On 1/31/2013 12:54 AM, Yannick Duchêne (Hibou57) wrote:
I hope my question won't look too much stupid to logics gurus.
I collect books written by the logic gurus, and occasionally read the
introductions, so I am qualified to provide links to books.
The standard text that keeps getting mentioned by the logic gurus here
is Andrews' text, which starts with propositional logic and FOL, and
then covers type theory, where types would be the beginning of the
foundation of HOL in general:
FOL begins with the standard logic operators as its primitives, or a few
of them from which the others can be derived, as shown by Definitions
5.1, 5.2, and 5.3 of Bilaniuk's book:
FOL is reasonably fixed in stone and standardized.
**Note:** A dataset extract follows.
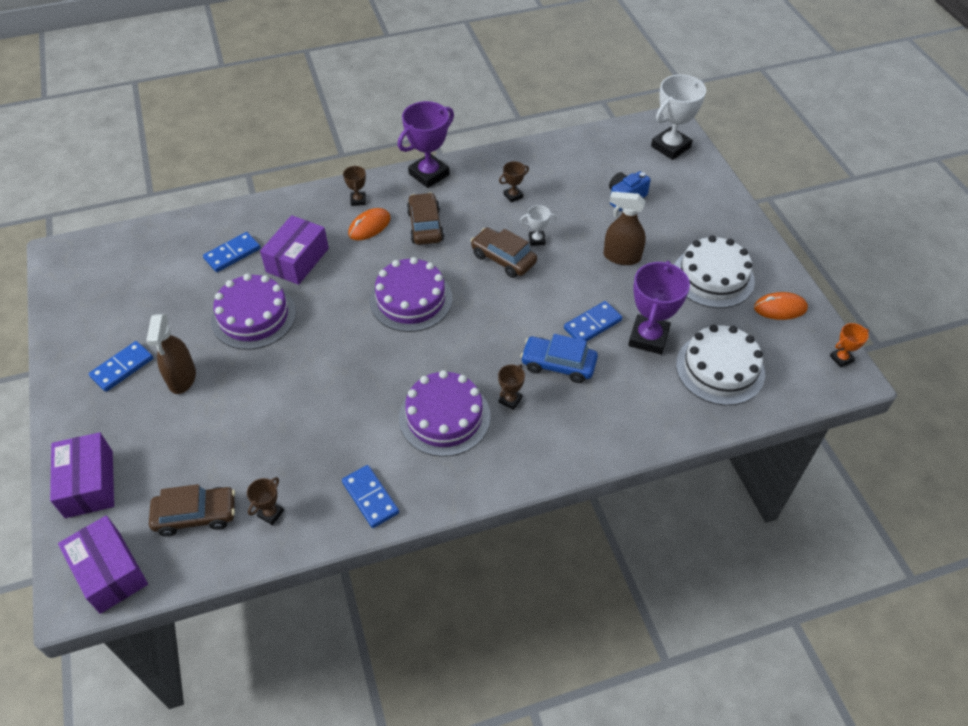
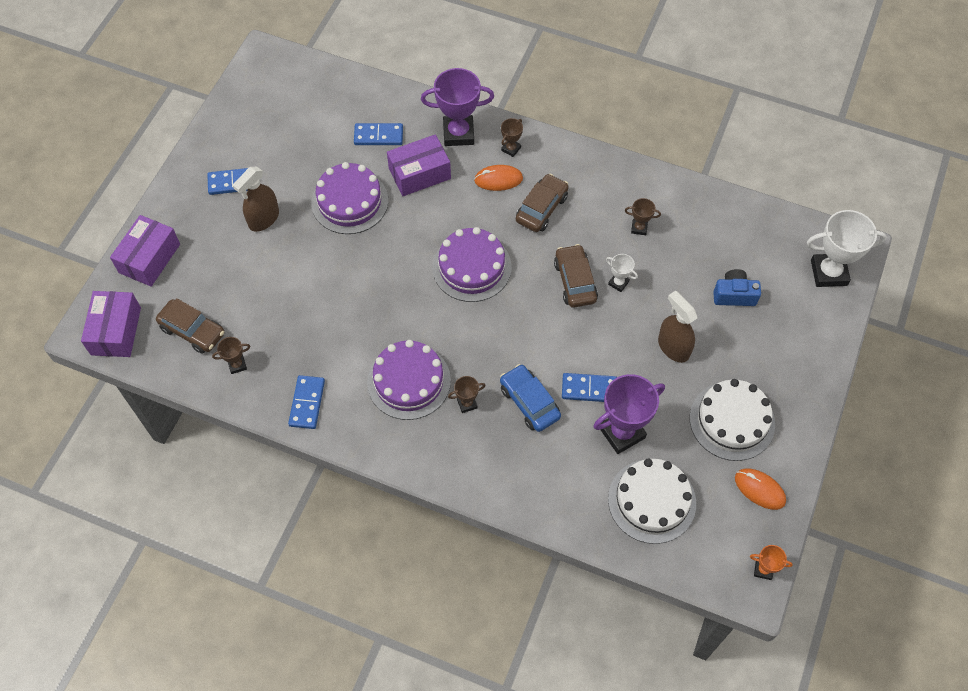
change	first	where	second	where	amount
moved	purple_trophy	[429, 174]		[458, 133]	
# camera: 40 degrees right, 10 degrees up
HOL begins with variables, functions, and function application as
primitives, as shown by Paulson's "Foundations of Functional
Programming" Definition 1, page 2:
From there (or somewhere else) HOL diverges, where the two biggest
camps would be Coq's higher-order logic, and the HOL family, where HOL
is not to be confused with the general phrase "higher-order logic", and
where John Harrison gives a diagram showing the HOL family of products
on page 9 of "HOL Light Tutorial":
Alfio recently pointed me to "Introduction to Type Theory" by Geuvers
which makes comparisons between type theory and set theory:
Because ZFC sets reigns as King and Queen in the world of mathematics,
and is a FOL language, then HOL vs. FOL is largely "types vs. ZFC sets",
at least for those who even know about the comparison, where education
about types is near non-existence in formal, mathematics education, even
though Church and Curry had their formal degrees in mathematics.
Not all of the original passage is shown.